The bond market is just fine, thanks

The bond market offers a good guide to what the smart money expects from inflation over coming years. It is signalling concern but not distress.

Look, for instance, at breakeven rates. These are calculated by comparing how much inflation-protected government bonds pay in real, or after-inflation, terms versus how much regular government bonds pay in nominal, or before-inflation, terms. The gap between these two yields reflects market expectations of what inflation will be over the years ahead.

Right now, breakeven rates on 10-year U.S. Treasuries sit at 2.54 per cent. That is higher than prepandemic levels, but not wildly out of line with central banks’ 2-per-cent targets, especially since many of those institutions – the Federal Reserve, in particular – have indicated their willingness to tolerate slightly higher than normal inflation during economic recoveries.

Humility is good

“The biggest error in analyzing the economic impact of the pandemic is to try and treat the past 18 months as a normal cycle,” says Paul Donovan, chief economist at UBS Global Wealth Management. He has a point. Policy makers face an extraordinarily tough task in interpreting what today’s readings mean.

Some inflation drivers – such as wage gains and home-price increases – could linger. Others, such as microchip shortages and the bottlenecks at ports caused by enormous jumps in demand for goods, are likely to ease. But we have never before tried to restart an advanced global economy after a major pandemic, so nobody knows.
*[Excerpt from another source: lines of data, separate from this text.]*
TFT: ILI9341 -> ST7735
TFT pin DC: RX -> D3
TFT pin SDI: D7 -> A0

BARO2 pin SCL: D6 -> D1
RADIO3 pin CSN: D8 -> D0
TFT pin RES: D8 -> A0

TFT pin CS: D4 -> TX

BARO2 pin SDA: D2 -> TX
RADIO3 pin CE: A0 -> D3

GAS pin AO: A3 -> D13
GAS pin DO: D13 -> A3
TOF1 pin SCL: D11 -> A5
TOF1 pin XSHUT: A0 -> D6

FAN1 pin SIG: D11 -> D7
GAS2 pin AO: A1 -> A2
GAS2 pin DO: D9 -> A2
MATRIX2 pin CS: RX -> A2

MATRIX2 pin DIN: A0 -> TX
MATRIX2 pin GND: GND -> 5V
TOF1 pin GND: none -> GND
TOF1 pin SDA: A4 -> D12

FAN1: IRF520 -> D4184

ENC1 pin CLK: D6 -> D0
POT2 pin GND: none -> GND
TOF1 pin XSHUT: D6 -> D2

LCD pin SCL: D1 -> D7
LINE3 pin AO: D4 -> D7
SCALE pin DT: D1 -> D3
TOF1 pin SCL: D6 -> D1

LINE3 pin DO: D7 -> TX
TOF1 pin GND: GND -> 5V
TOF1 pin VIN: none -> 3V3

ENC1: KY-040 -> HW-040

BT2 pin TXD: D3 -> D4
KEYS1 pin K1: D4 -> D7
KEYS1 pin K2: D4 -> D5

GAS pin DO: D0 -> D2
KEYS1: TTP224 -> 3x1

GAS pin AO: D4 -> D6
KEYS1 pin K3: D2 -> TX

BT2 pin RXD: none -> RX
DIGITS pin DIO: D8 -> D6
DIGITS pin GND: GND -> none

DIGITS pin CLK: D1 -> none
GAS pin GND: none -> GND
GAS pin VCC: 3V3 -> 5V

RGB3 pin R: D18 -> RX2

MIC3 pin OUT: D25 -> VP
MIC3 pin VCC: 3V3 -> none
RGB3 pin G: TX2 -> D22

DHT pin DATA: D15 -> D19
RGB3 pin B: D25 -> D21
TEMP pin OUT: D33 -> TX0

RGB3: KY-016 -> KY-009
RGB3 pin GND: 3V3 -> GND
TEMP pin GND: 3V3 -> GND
What should investors take away from all this? One conclusion is to be wary of anyone who claims to know what inflation will do next. A new study by the Federal Reserve Bank of Cleveland shows that consumers and experts have both been lousy inflation forecasters, especially over the past decade. For now, there is good reason to be cautious, but not enough reason to radically restructure your portfolio on the basis of a horror story that may not come to pass.